That special wistfulness of times past, the knowledge that this was really the last time, and there would be no more after this.

The romanticized versions in my head that ignored all of the frustrations, discouragements, and feelings of helplessness of the past two years.

I never thought I’d be here. I’d already thought that I’d never miss it; that when I hear of a game this weekend, I’d chuckle at how much I hated sacrificing my entire Saturday to do something I didn’t even like: watching football. And that I’d remember how much I loathed getting up early and ending up sick and voiceless the next day.

But it’s the school songs that get me. The ones I know with my heart and not my hands or lips. The ones that simply tumble out with the ictus of the drum major’s hands, through me.

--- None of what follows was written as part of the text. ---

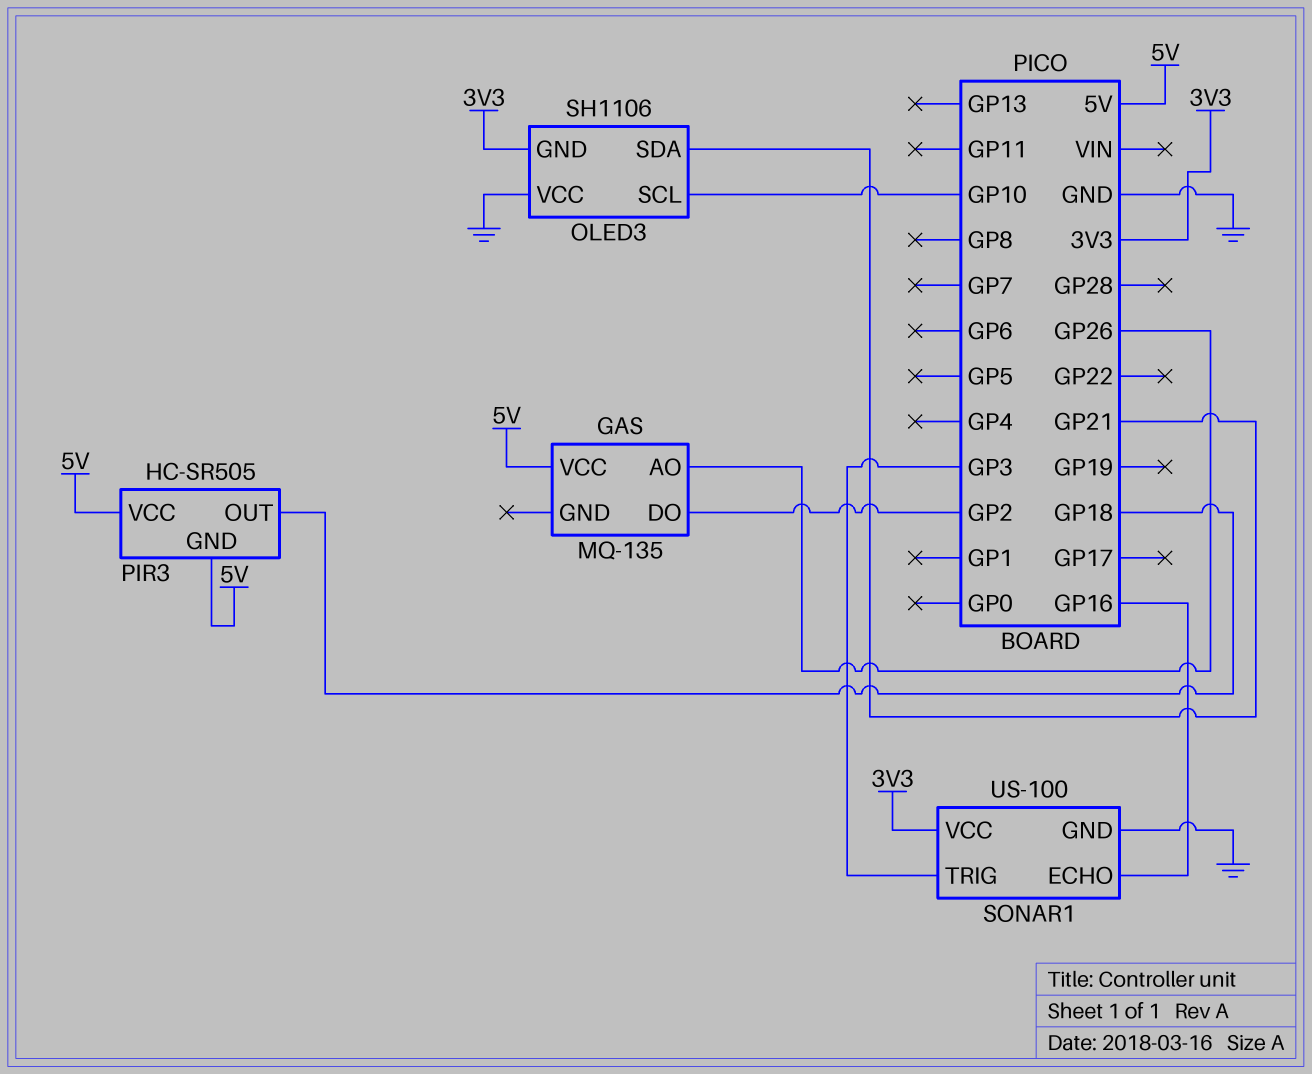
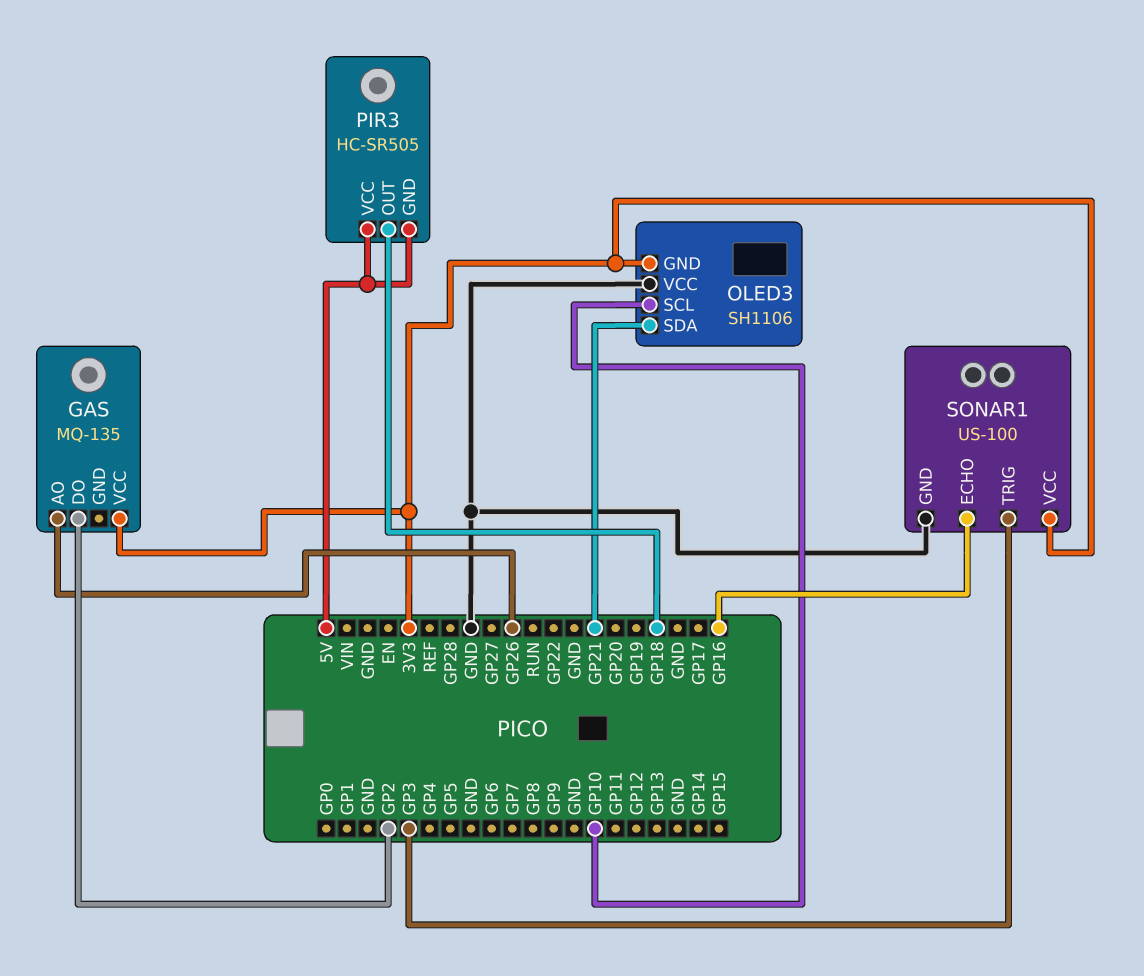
GAS pin VCC: 5V -> 3V3

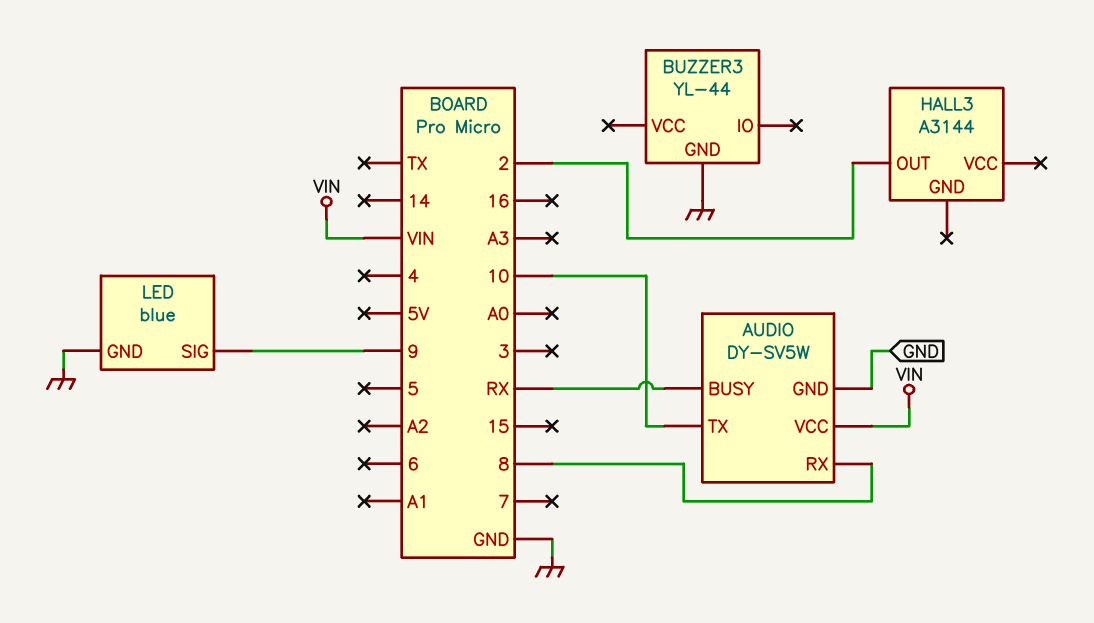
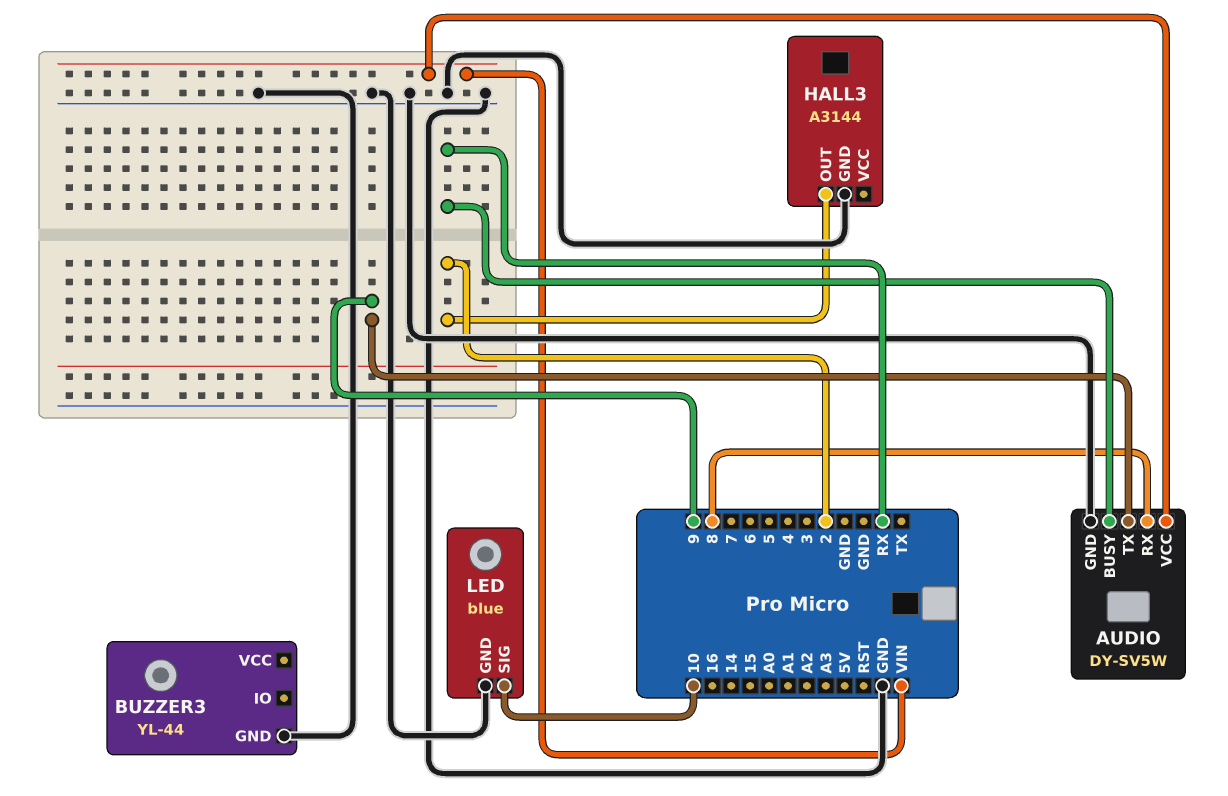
AUDIO pin TX: 10 -> 9
HALL3 pin GND: none -> GND
LED pin SIG: 9 -> 10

Was it a family, but I just didn’t notice or partake? Could I have made a difference if only I didn’t believe that I was powerless? If only I didn’t listen to the wrong voices? If only I’d opened my eyes to the people who actually cared and wanted to see a change?

Did I waste my time and my potential by giving up and going through the motions–by acting sullen when I could have done much better by offering a cheerful spirit?

Oh, how I wish I could return. I feel a terrible debt to them, because I could have given so much more if only I had remained hopeful and persistent.

But regardless of my regret, my pride that makes me want to prove myself, or the what-ifs that swirl in my head, I’ve already made the choice. And now I must live with it. I must justify it…make myself certain that I chose rightly. For that is the human way.

Life is a trade-off. Time is a commodity, a scarce resource. In order for me to choose to capture one opportunity, I must give up another opportunity that I have never experienced, or one that I’ve had previously. I’m still not sure which is worse: the torture of not knowing what could have been, or giving up that which you already know. Perhaps it is both intertwined that torment me so.

When the mind and the heart are at odds, who is to say who should win? But the heart shouldn’t always win, and neither should the mind. One who only follows his heart may find himself in a sea of aloof impracticality, and one who only follows his mind builds walls that forget about feeling.

In this, I have chosen the mind: I must do what I must. For my education, for my marriage, for my health. And I must have faith that there are greater things waiting for me. I must trust God to “make all things work together for the good of those who love him.” And above all, I must make peace with myself.

I’ll  allow myself the luxury of sadness now, so it won’t tear me down in the months to come.

Perhaps I’ll entertain the bitter memories to prevent the nostalgia. Or perhaps I’ll preserve only the good ones, that I may have lovely thoughts to look back upon.

Either way, I know this:

I will continue.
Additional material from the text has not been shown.